ZUM STREIT ZWISCHEN DER UNION UND PAUL SPIEGEL: Der Spielverderber
Hatten die Organisatoren nicht alles getan, um der Großdemonstration in Berlin den Schein der Eintracht zu verleihen? Sollte nicht schon der Titel – „Für Menschlichkeit und Toleranz“ – jenen Bogen beschreiben, unter dem sich die politische Mitte dieses Landes einträchtig versammeln konnte? Der Vorsitzende des Zentralrats der Juden ließ es sich trotzdem nicht nehmen, die „deutsche Leitkultur“ zu attackieren.
Ob unter dem Begriff etwa zu verstehen sei, „Fremde zu jagen, Synagogen anzuzünden, Obdachlose zu töten“? Paul Spiegel wusste, was er mit seiner durchaus polemischen Frage auslösen würde. Die Miene von Angela Merkel, die an diesem Abend hinter ihm stand, verriet es. Umso bemerkenswerter muss es der CDU-Vorsitzenden in den Ohren geklungen haben, dass Spiegel gerade an dieser Stelle den stärksten Applaus erhielt. Wohlgemerkt nicht von geübten linken Demonstranten, wie sie gerade in Berlin in hoher Zahl zu finden sind. Sondern von ganz normalen Bürgern, also jenen Menschen, von denen man vermuten kann, dass manche wohl auch schon einmal ihr Kreuz bei der Union gemacht haben.
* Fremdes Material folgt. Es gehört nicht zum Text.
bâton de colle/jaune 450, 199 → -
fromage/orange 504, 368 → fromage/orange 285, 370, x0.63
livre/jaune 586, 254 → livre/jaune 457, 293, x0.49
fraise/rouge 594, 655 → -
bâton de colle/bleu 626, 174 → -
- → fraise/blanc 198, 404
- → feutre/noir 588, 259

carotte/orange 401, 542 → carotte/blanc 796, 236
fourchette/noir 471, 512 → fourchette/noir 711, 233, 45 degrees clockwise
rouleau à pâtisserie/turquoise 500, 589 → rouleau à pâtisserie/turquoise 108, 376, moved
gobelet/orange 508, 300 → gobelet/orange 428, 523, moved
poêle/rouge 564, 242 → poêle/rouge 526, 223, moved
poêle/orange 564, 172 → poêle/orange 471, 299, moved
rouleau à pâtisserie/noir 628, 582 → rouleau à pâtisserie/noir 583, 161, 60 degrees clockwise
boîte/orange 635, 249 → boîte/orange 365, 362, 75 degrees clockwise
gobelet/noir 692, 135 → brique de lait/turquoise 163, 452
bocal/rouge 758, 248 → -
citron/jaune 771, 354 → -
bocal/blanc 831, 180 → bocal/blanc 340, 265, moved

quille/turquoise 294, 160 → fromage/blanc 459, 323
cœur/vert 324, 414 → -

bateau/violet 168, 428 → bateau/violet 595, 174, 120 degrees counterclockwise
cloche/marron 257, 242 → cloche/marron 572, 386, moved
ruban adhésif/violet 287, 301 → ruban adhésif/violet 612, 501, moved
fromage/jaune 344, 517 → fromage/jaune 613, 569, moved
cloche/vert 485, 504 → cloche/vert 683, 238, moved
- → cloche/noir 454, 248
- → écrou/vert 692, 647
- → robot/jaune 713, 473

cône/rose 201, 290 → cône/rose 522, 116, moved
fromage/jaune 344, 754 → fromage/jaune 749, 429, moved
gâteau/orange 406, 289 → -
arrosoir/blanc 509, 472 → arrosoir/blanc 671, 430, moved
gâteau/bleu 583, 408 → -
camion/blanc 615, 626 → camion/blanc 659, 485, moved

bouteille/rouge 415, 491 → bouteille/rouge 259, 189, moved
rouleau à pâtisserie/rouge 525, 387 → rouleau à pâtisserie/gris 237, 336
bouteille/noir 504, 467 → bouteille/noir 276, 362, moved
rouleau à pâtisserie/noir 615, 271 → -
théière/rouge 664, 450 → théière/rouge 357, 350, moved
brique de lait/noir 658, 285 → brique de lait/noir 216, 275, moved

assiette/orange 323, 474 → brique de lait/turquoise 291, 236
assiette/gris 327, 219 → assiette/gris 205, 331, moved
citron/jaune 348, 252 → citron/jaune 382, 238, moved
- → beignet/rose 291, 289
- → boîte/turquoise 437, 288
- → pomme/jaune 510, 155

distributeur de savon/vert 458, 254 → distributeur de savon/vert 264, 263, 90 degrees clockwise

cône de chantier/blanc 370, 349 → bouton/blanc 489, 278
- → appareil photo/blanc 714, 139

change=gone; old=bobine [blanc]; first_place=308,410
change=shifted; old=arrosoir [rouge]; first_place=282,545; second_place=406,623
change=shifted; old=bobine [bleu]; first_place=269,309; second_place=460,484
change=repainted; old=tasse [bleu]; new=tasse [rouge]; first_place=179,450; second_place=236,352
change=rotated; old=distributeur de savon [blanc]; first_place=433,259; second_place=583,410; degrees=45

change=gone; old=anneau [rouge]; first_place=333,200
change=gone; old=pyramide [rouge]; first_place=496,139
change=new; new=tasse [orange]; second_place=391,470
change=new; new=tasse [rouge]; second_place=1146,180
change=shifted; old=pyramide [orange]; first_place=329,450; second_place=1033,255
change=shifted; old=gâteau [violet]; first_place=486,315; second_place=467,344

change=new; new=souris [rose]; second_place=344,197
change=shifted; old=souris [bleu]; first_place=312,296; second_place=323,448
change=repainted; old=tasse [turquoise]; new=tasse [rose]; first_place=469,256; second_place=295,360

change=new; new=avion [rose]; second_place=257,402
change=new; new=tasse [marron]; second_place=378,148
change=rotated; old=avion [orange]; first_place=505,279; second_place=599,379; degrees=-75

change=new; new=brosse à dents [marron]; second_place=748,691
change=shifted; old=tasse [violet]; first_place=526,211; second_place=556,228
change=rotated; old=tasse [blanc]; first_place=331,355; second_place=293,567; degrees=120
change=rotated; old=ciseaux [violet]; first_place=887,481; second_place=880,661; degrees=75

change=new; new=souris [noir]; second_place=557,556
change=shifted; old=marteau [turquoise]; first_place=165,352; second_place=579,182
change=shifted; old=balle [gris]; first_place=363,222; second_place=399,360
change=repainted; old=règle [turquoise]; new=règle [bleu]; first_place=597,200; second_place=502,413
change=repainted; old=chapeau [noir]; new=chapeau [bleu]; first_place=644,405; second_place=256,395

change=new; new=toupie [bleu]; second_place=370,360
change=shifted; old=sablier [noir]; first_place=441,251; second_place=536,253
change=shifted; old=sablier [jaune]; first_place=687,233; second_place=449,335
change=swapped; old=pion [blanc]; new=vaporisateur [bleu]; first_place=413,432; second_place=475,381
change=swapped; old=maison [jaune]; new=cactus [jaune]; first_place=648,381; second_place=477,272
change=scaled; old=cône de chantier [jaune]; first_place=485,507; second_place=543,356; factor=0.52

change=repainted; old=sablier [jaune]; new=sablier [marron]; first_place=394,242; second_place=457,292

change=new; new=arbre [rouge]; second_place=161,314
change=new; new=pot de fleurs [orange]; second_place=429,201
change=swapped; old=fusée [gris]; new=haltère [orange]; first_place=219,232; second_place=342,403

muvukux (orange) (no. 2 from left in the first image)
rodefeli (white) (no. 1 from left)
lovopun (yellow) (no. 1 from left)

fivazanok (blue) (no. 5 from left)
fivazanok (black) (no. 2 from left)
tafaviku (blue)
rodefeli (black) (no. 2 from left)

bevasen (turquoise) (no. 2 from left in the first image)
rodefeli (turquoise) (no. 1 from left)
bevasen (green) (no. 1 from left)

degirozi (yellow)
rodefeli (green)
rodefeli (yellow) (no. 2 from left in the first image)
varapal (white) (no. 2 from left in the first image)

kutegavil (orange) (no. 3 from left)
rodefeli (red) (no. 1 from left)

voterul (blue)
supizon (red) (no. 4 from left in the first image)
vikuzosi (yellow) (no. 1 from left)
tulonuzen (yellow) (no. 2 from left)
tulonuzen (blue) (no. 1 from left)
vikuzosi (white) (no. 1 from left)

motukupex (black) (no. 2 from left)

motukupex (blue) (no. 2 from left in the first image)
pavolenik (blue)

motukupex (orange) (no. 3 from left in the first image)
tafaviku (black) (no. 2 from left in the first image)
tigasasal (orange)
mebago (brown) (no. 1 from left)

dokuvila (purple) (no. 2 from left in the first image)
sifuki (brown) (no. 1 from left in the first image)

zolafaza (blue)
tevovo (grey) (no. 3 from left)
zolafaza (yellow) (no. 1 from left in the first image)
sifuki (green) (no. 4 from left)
Der Schock über die Reaktionen am Abend von Berlin hat die Union nicht zur Einkehr bewegt. Die CDU/CSU reagiert, wie Getriebene es üblicherweise tun: Sie kastelt sich ein, schottet sich ab. Im Streit um Spiegels Worte zeigt sich, wie sehr sich große Teile der Union zu Gefangenen ihres Begriffes machen. Verzweifelt versuchen sie zu erklären – und zeigen doch nur, wie leer der Begriff ist. Auch der Satz von einer „Leitkultur in Deutschland“ im CDU-Einwanderungspapier änderte daran nichts. Weil auch eine Wortumstellung keine Klärung schaffte, reagiert man nun auf Kritik mit dem Trotz des Kindes, das sich nicht ausdrücken kann.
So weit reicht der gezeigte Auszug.